Google Fiber may finally be on its way to St. Edward’s University soon, said Nicole Hill from the Office of Information Technology.

“We’re still in line for Google Fiber, and we anticipate that we’re slated to receive it sometime this year, but there’s no firm date from Google for installation since it’s dependent on their overall construction schedule,” Hill said.

Regarding the delays in receiving the service, she also commented that, “My understanding is that Google Fiber is taking longer than Google anticipated.”

Three cities in the nation currently have Google Fiber: Provo, Utah; Kansas City, Kansas and Missouri; and Austin. Google is installing their service neighborhood by neighborhood, according to Google Fiber’s web page regarding expansion plans. 

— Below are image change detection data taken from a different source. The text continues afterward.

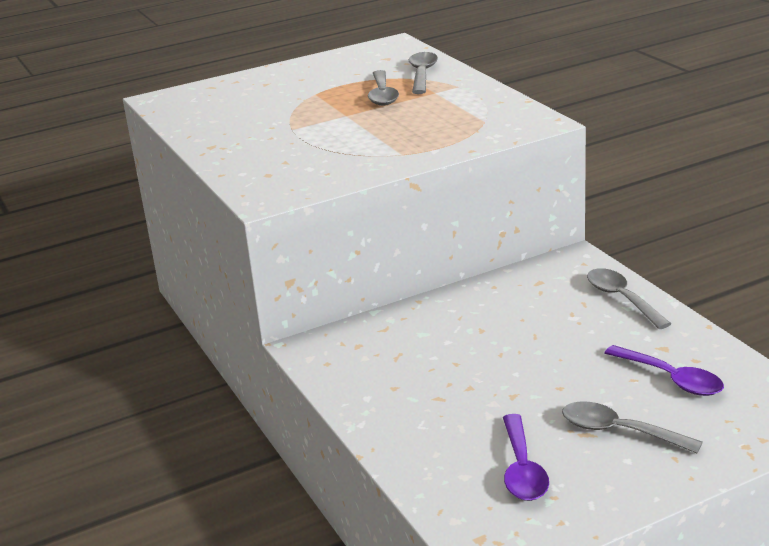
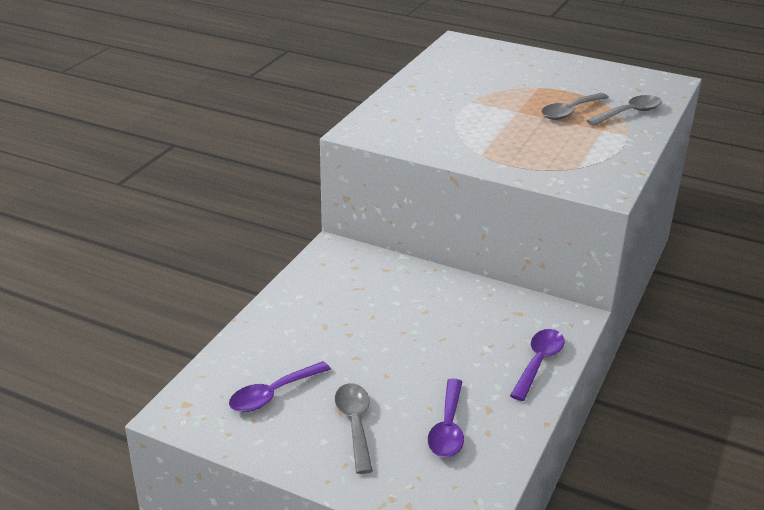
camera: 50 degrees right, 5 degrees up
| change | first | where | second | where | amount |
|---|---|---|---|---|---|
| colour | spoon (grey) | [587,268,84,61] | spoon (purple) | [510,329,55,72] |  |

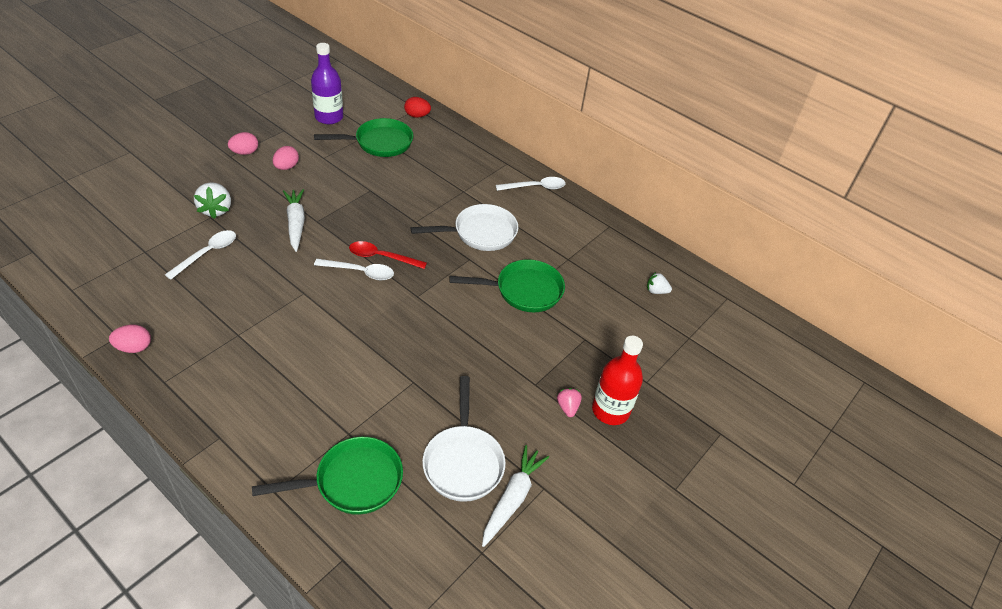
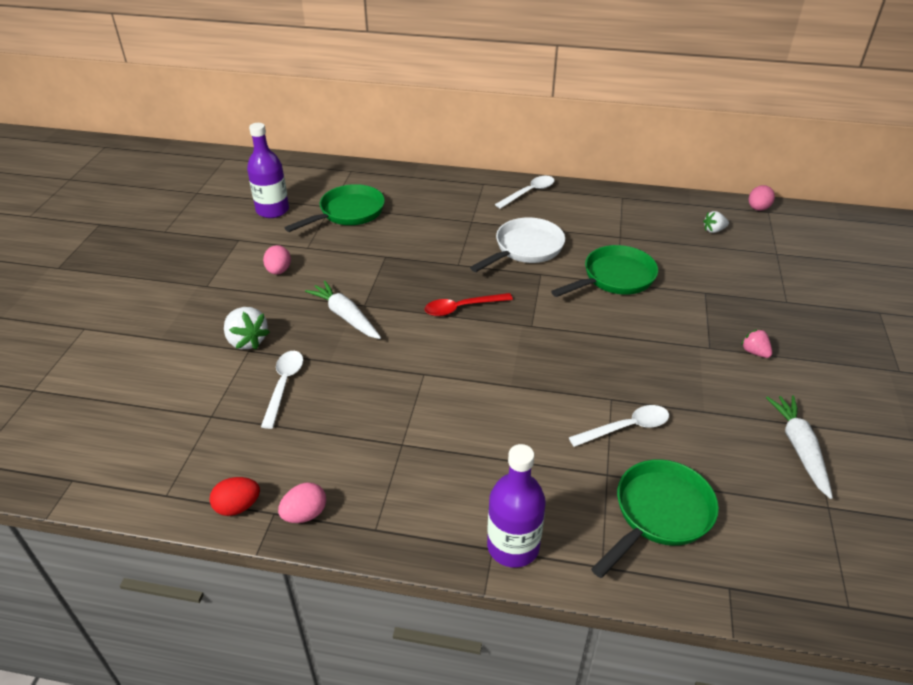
camera: 25 degrees left, 5 degrees down
| change | first | where | second | where | amount |
|---|---|---|---|---|---|
| missing | pan (white) | [422,376,84,126] |  |  |  |
| missing | bottle (red) | [592,336,51,89] |  |  |  |
| appeared |  |  | bottle (purple) | [487,444,59,124] |  |
| relocated | egg (pink) | [228,132,30,23] |  | [749,185,26,26] |  |
| relocated | spoon (white) | [314,259,80,21] |  | [569,405,100,42] |  |
| relocated | egg (red) | [404,97,27,21] |  | [210,477,50,39] |  |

The Austin fiberhood site shows that St. Edward’s is within the Ben White neighborhood, specifically under the Fiberhood Ben White 08. This area of the neighborhood is currently under construction, meaning that the physical installation process is in progress but not yet completed.

Google claims that their service will offer users fast internet with up to 1,000 megabits per second, and a variety of movies and shows to watch on television. 

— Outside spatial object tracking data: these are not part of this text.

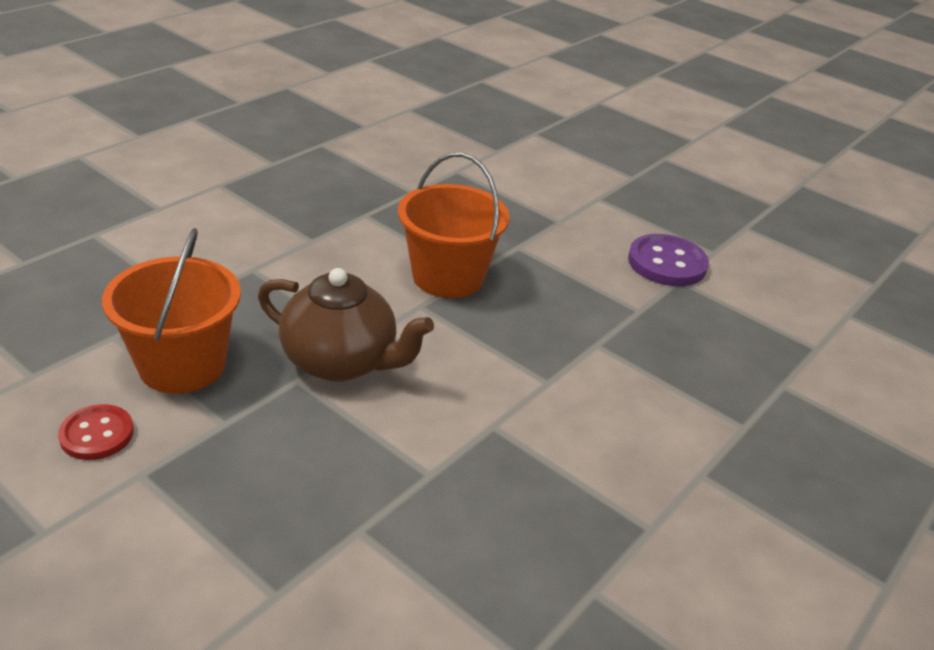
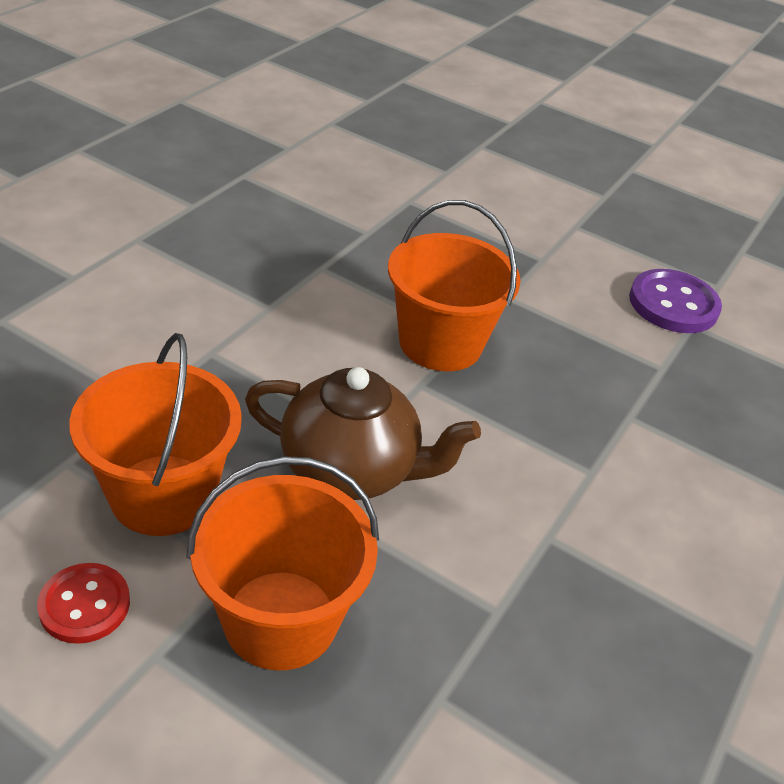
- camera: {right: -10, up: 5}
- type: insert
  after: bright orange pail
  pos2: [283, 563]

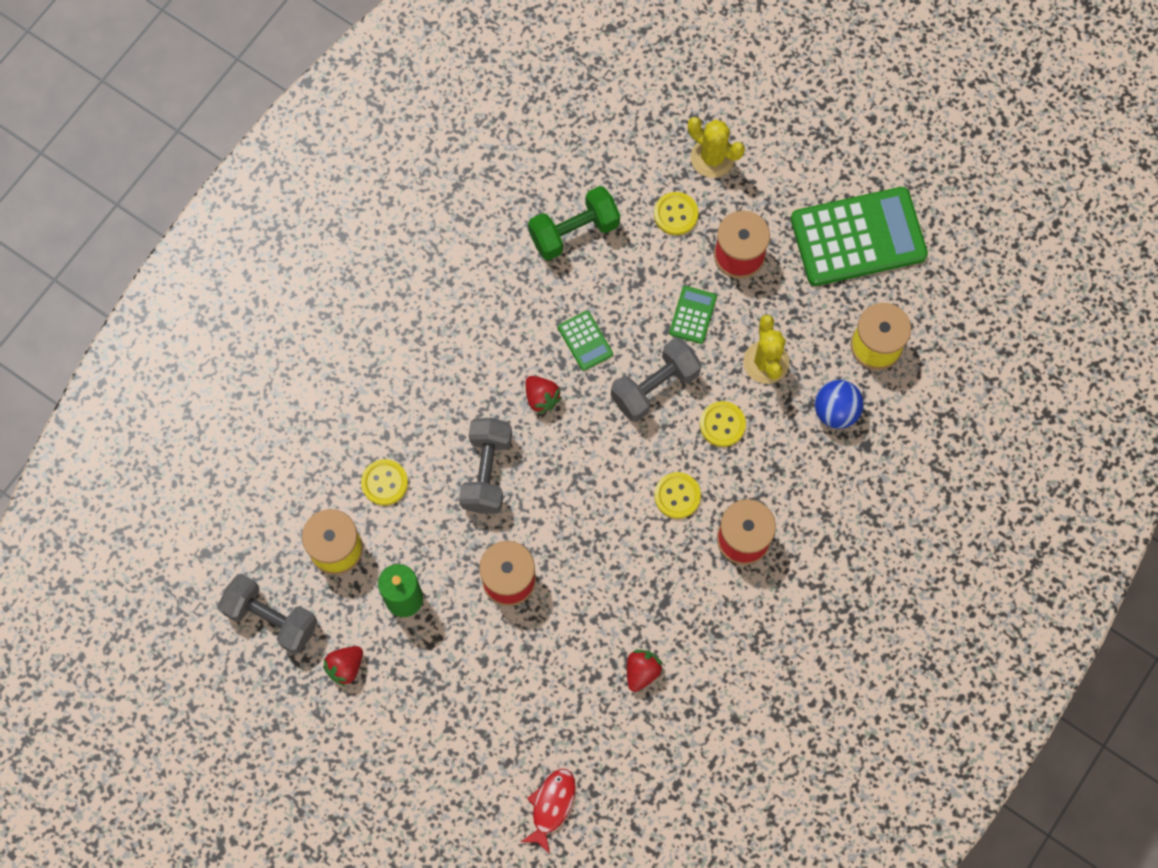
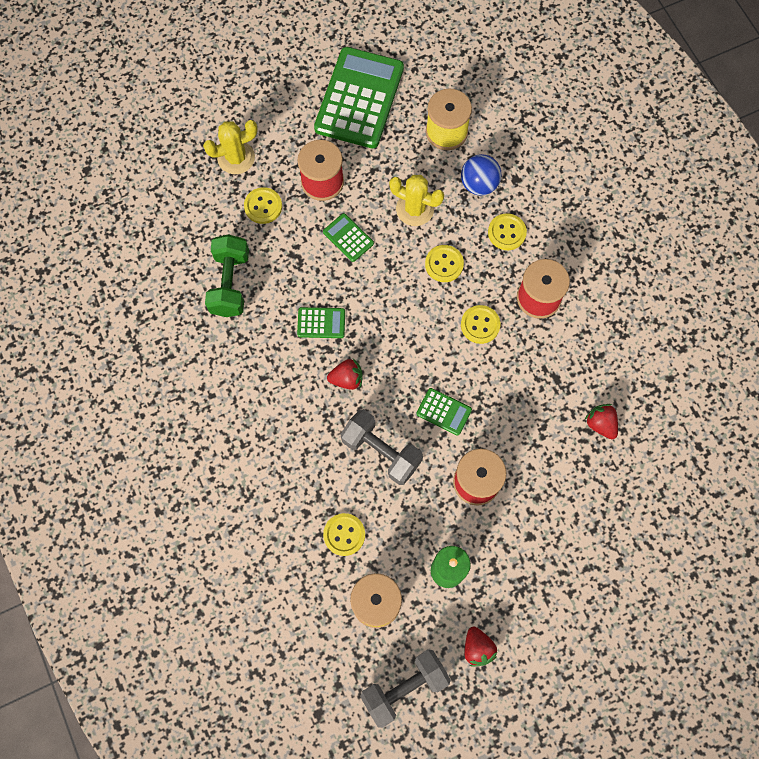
- camera: {right: -60, up: 0}
- type: delete
  before: red fish figure
  pos1: [548, 811]
- type: delete
  before: grey hand weight
  pos1: [656, 380]
- type: insert
  after: emerald adding machine
  pos2: [444, 412]
- type: insert
  after: golden sewing button
  pos2: [507, 231]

This service would allow students to download their assignments faster, and any loading issues are expected to decrease in frequency.

“I’m definitely looking forward to [Google Fiber], because the internet in my dorm sucks, and it’s really spotty everywhere,” Kassie Braun, a freshman living on campus, said.

As to how it will affect her future academics, she said that, “I think it will affect my academic life by making things so much easier. I’ll be able to do my homework a lot more quicker, and do a lot of other things, since I’m currently constantly waiting on the internet.”

Julius Smith, a Google Fiber representative, says that the Fiberhood Ben White 08 currently has some houses that are undergoing the installation process.

“Construction should be done in about four to five months, but there really is no exact date which we can say that it will definitely be finished,” Smith said.

He also explained that it is a slow process because there are a lot of steps involved.

“Google has to work with the City of Austin to get a permit to build their own structure for Google Fiber services, allowing them to redo the entire infrastructure of neighborhoods and replace some things. Anytime there is a pole without good access, we then have to notify the city, get a permit to replace the pole, get money to replace the pole, and then dig the hole to put the fiber cable in,” Smith said.

Students unfamiliar with the service may be wondering why this is so highly anticipated, and what kind of benefits staff and students will reap after its installation. 

“What you’ll end up seeing is more people online at the same time without service being affected, and students will be able to do more intense things than surfing the web and checking [their] email,” Hill said.